The trend is not least among fiction writers. The Egyptian novelist Tareq Imam's new book "City of infinite walls" brings back the glory of the fairy tale. It is considered as a revolutionary move in his career as a fiction writer. He spent a whole decade weaving the thirty six tales contained in the book, from 2007 till 2017. Some of these tales were published in various literary periodicals. They were received with great applaud and attention on the part of both readers and critics. Finally he decided to release the book and already signed a publishing contract with Al-Masreya Al-lobnaneya earlier this month.
"I exerted a hell of effort and time to write this book. I built it as a huge narrative, not a collage of tales. That's why I dropped lots of tales to focus on the thirty six pieces I selected for the book as to structure a narrative sphere thematically connected, though every tale could be read separately."
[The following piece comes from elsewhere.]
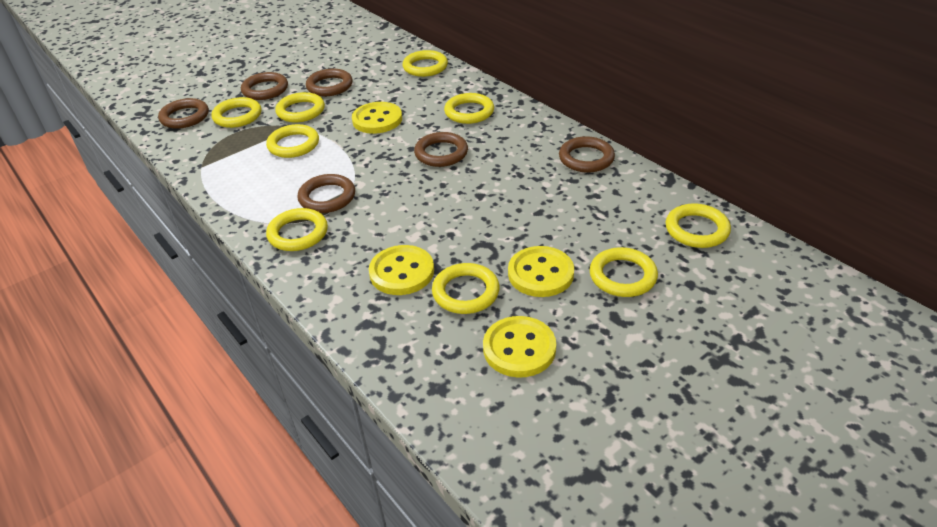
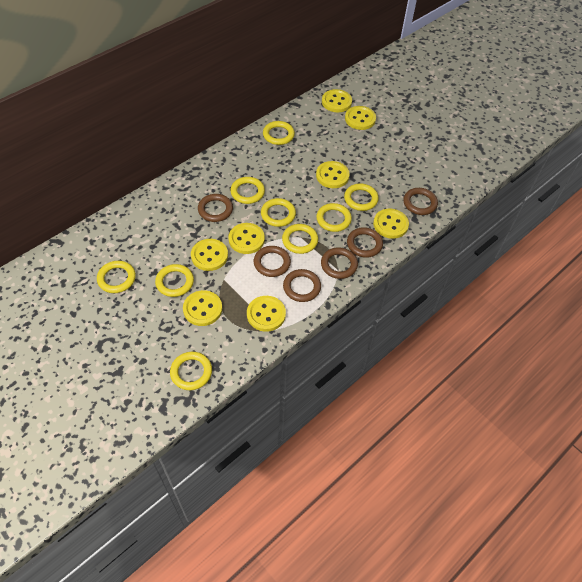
yellow button: 4 -> 8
In "City of Infinite Walls", the mood and tone of the tales is shaped by its setting, no specific time set whereas the place is a weird city where walls outnumber its streets. All the tales, as Imam confirmed, are connected to this one single setting. There are preternatural and eerie characters like freebooter woman, cobbler, talking shoe and the man who had never dreamed. The book creates a world where humans, birds, animals, demons and angels coexist.
Arabian Nights stand as the masterpiece ever narrated. We all know that Decameron's Boccaccio and Chaucer's Canterbury tales were inspired by the Arabian Nights. The literary technique used in the nights is frame narrative where a story is framed by another story to create a story within story often through what is called separate scene storytelling. The philosophy of the fairy tale here lies, according to Tareq, in its potentiality to express human beings at any time through fantasy. The form used echoes sort of search for something in the heart of the narrative, something deeper and hidden in the human soul.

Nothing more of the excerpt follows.